La giovane 22enne, residente a Pomigliano d'Arco, si sarebbe tolta la vita nel centro Direzionale di Napoli

Redazione
Immacolata Panico: il dolore della famiglia e la vergogna degli attacchi social

Immacolata Panico: il dolore della famiglia e la vergogna degli attacchi social. La giovane 22enne, residente a Pomigliano d’Arco, si sarebbe tolta la vita nel centro Direzionale di Napoli.

Si è conclusa nel peggiore dei modi la vicenda di Immacolata Panico, la giovane di 22 anni residente a Pomigliano d’Arco, la cui scomparsa era stata denunciata dai familiari nella giornata di domenica.

Il corpo della ragazza è stato rinvenuto nella mattinata di lunedì nell’area del Centro Direzionale di Napoli, ponendo fine a ore di angoscia e speranza che avevano tenuto con il fiato sospeso parenti, amici e l’intera comunità locale.

Secondo quanto ricostruito dagli investigatori, Immacolata si era allontanata dalla propria abitazione intorno alle ore 10 della domenica mattina. Prima di far perdere le proprie tracce aveva inviato alcuni messaggi nella chat di famiglia, contenenti riferimenti a propositi suicidari.

Parole che avevano immediatamente allarmato i suoi cari e fatto scattare la macchina delle ricerche. I familiari hanno riferito agli inquirenti che la giovane avrebbe salutato i parenti manifestando l’intenzione di raggiungere simbolicamente il padre, scomparso nel 2015, una figura alla quale era profondamente legata.

Dopo quei messaggi, ogni tentativo di contattarla si è rivelato vano: il telefono cellulare risultava infatti irraggiungibile. Le operazioni di ricerca sono partite immediatamente e hanno coinvolto forze dell’ordine, familiari e numerosi amici della ragazza.

Nel tentativo di raccogliere informazioni utili, sono stati diffusi sui social network appelli corredati da fotografie e da una dettagliata descrizione fisica della ventiduenne. Le segnalazioni raccolte hanno consentito di concentrare l’attenzione nell’area del Centro Direzionale di Napoli, dove la ragazza era stata avvistata per l’ultima volta nei pressi dell’isola B8, sotto la Torre Ferlaino.

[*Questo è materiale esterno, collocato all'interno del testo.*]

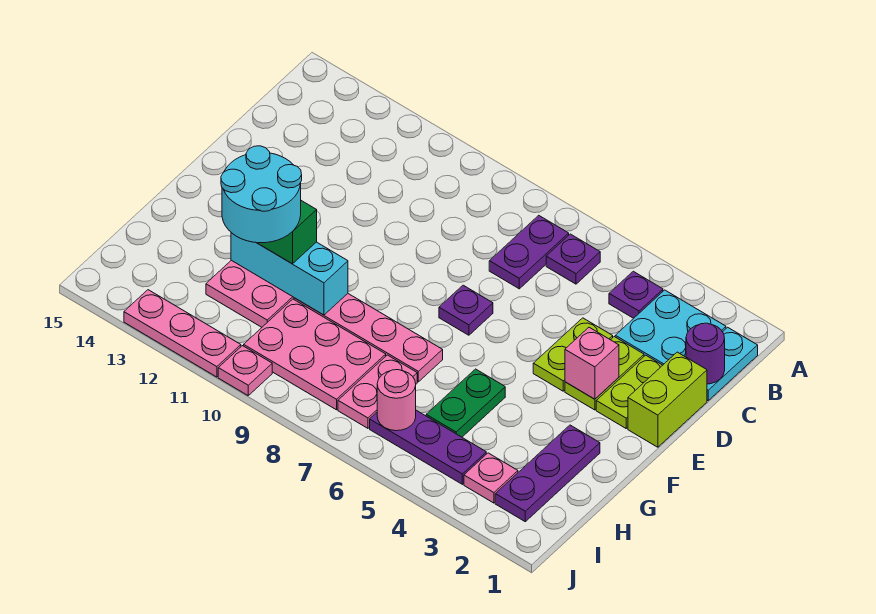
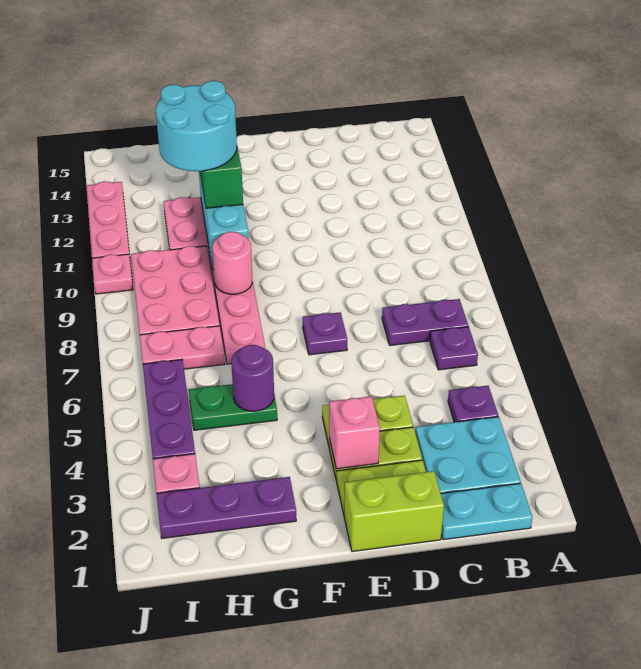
purple round brick C1 level 2 -> purple round brick G5 level 2
pink round brick I6 level 2 -> pink round brick G9 level 2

Poche ore dopo la scomparsa, il fidanzato della giovane aveva rinvenuto la sua automobile parcheggiata nella stessa zona. Un elemento che ha indirizzato ulteriormente le indagini dei Carabinieri, i quali, attraverso l’analisi delle immagini registrate dagli impianti di videosorveglianza e la ricostruzione degli ultimi spostamenti della ragazza, sono riusciti a delineare il percorso compiuto da Immacolata fino al tragico epilogo.

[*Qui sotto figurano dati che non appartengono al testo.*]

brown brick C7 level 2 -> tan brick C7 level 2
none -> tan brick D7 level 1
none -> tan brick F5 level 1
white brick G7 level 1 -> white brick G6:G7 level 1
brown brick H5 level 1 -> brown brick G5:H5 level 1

Osservazioni offensive dopo il tragico epilogo

Accanto al dolore per la perdita della giovane, emerge tuttavia un’altra vicenda che ha suscitato indignazione e sconcerto. Durante le ore delle ricerche, infatti, numerosi utenti dei social network hanno commentato gli appelli pubblicati dalla famiglia con osservazioni offensive, insinuazioni e giudizi gratuiti.

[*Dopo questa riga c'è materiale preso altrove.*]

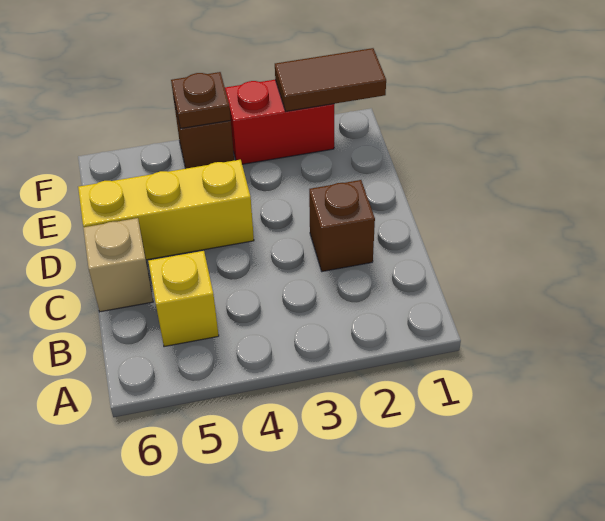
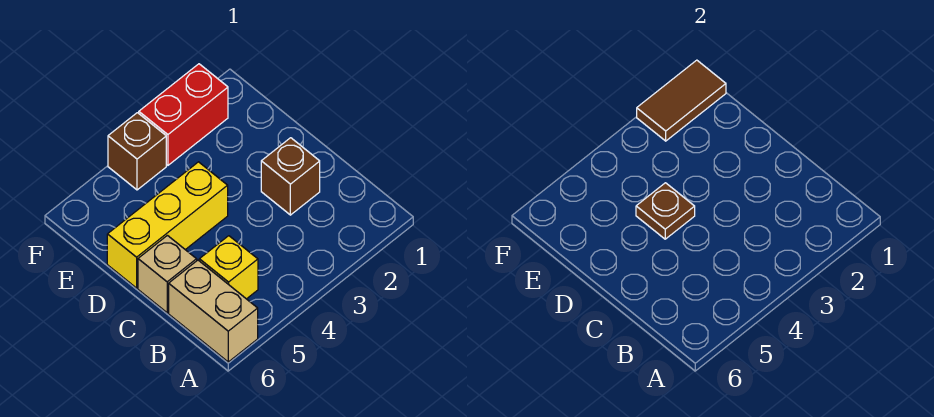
none -> tan brick A6:B6 level 1
brown plate F4 level 2 -> brown plate D4 level 2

Alcuni hanno deriso l’aspetto fisico della ragazza, mentre altri hanno avanzato ipotesi prive di qualsiasi fondamento, sostenendo che si trattasse di un allontanamento volontario legato a una presunta fuga sentimentale.

Commenti che, anziché contribuire alla ricerca di informazioni utili, hanno finito per alimentare un clima di superficialità e mancanza di rispetto nei confronti di una famiglia già devastata dalla preoccupazione.

Ancora più grave è il fatto che molti di questi interventi offensivi non si siano interrotti neppure dopo il ritrovamento del corpo e la conferma della tragedia.

Una vicenda che riaccende il dibattito sul ruolo dei social media e sulla responsabilità individuale nell’utilizzo delle piattaforme digitali.

Dietro ogni appello di scomparsa vi sono persone reali, famiglie in difficoltà e situazioni spesso drammatiche che meritano rispetto, prudenza e umanità.

L’episodio legato alla morte di Immacolata Panico rappresenta un doloroso promemoria di quanto la leggerezza di alcuni commenti online possa trasformarsi in un’ulteriore ferita per chi sta già affrontando una perdita irreparabile.